A new analysis warns that "global warming may have played a pivotal role" in the recent rise of a multidrug-resistant fungal superbug, sparking questions and concerns about the emerging public health threats of the human-caused climate crisis.
Reporting on the research Tuesday, CNN outlined the history of Candida auris:
Until recently, scientists considered it a mystery how C. auris popped up in more than 30 countries around the globe a decade after it was first discovered in 2009. It emerged simultaneously on three continents—in India, Venezuela, and South Africa—between 2012 and 2015, each strain being genetically distinct.
The study — published Tuesday in mBio, an open-access journal of the American Society for Microbiology — argues that Candida auris "may be the first example of a new fungal disease emerging from climate change."
"The argument that we are making based on comparison to other close relative fungi is that as the climate has gotten warmer, some of these organisms, including Candida auris, have adapted to the higher temperature, and as they adapt, they break through human's protective temperatures," lead author Arturo Casadevall, chair of molecular microbiology and immunology at Johns Hopkins Bloomberg School of Public Health, said in a statement.

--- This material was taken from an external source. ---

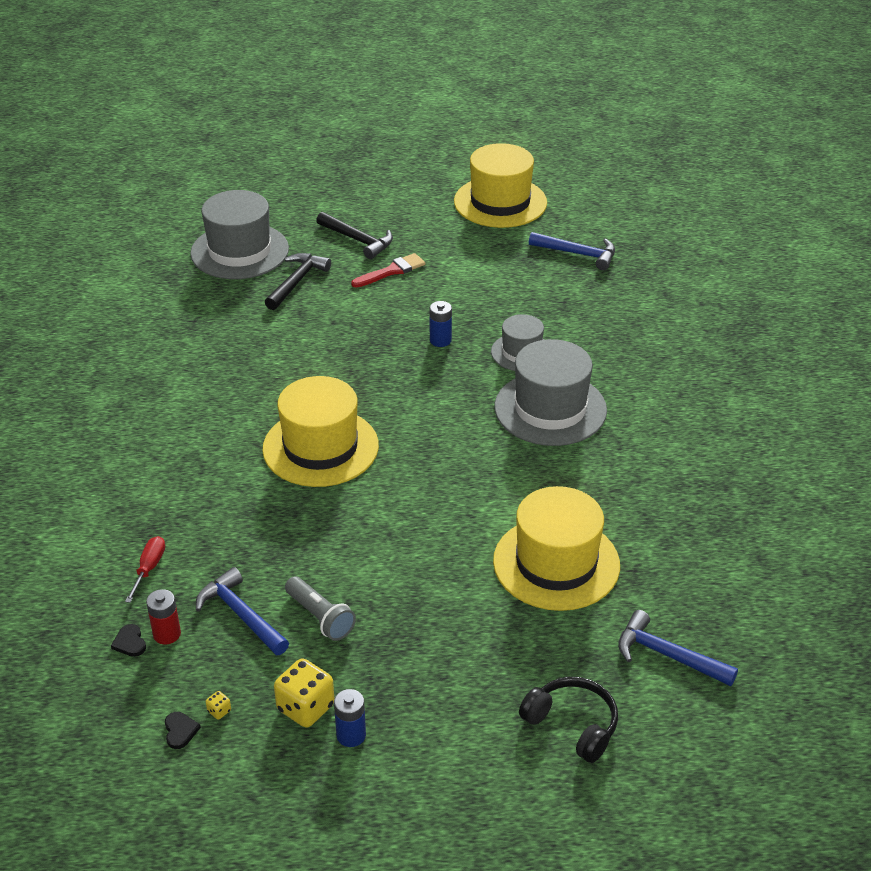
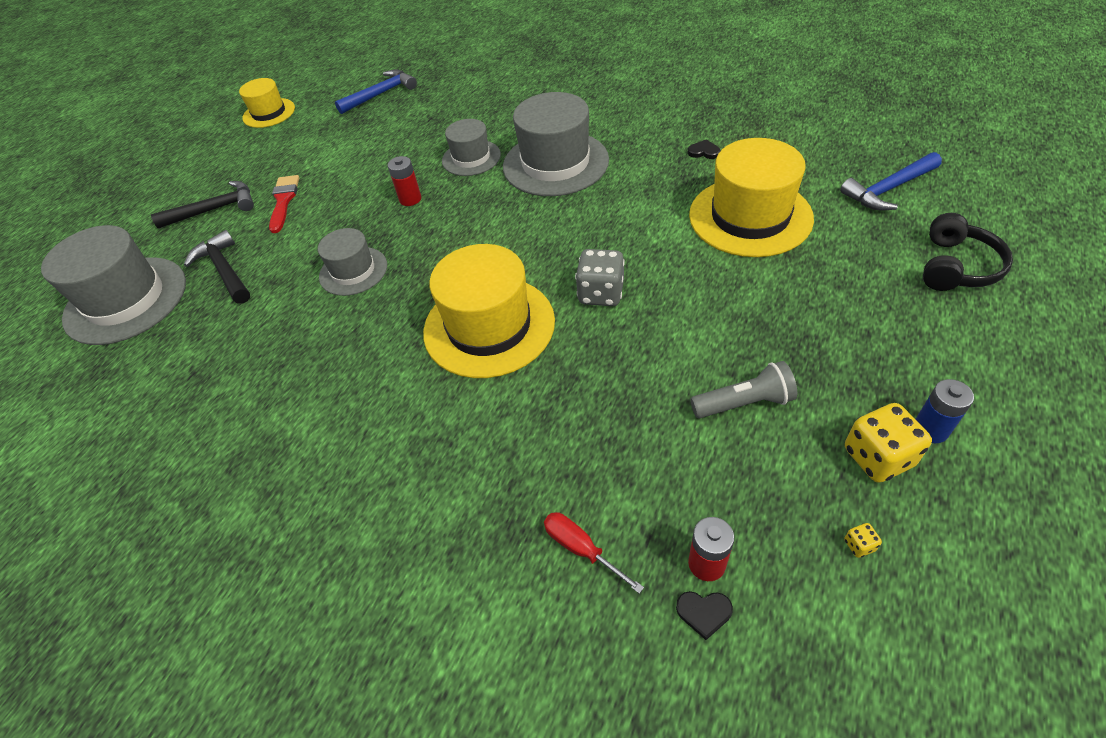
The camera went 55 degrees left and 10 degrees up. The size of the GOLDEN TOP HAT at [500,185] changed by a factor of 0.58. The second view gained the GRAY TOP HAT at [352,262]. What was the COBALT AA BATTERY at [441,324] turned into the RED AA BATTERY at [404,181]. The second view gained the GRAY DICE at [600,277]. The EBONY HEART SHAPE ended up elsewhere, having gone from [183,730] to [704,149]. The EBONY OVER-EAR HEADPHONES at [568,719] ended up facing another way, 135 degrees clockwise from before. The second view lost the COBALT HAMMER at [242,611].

Fungal diseases are relatively uncommon in humans because of body temperature — but if they adapt to rising temperatures, and aren't easily treatable with medications, they could increasingly endanger human health on a global scale. Casadevall warned that while C. auris may be the first fungal disease whose emergence scientists have tied to rising temperatures, it potentially won't be the last.
Stat News published a piece Tuesday that mentions the new study but also addresses a series of pressing questions about the emerging superbug with help from experts who include Tom Chiller, chief of mycotic diseases at the Centers for Disease Control and Prevention, and Tejas Bouklas, an assistant professor in the department of biomedical sciences at Long Island University.
Among those questions is: "Could C. auris help other fungi adapt to be bigger threats to humans?"
That's a question Bouklas is wondering about. "The more ubiquitous it becomes, the more problematic. Because now it could potentially transmit DNA to other Candida species. And maybe even bacteria," she said.
That idea is not far-fetched. Fungi can mate sexually, Chiller pointed out, allowing them to swap large amounts of DNA.
In light of the potential impacts of the climate crisis on public health highlighted in the study, Casadevall charged in his statement that "we need to make investments in better surveillance of fungal diseases."
"We are pretty good at surveilling influenza and diseases that cause diarrhea or are contagious, but fungal diseases are not usually contagious and therefore nobody has really bothered to document them well," he said. "If more fungi were to cross over, you really wouldn't know until somebody started reporting them in the literature."
Chiller, in his interview with Stat News, agreed that more research on the superbug is vital to protecting the public.
Understanding C. auris's backstory is crucial, Chiller said, because "these things are going to continue to emerge. And understanding how they emerge and where they emerge might lead us to prevention strategies or reactive strategies or preparation strategies for the next big thing."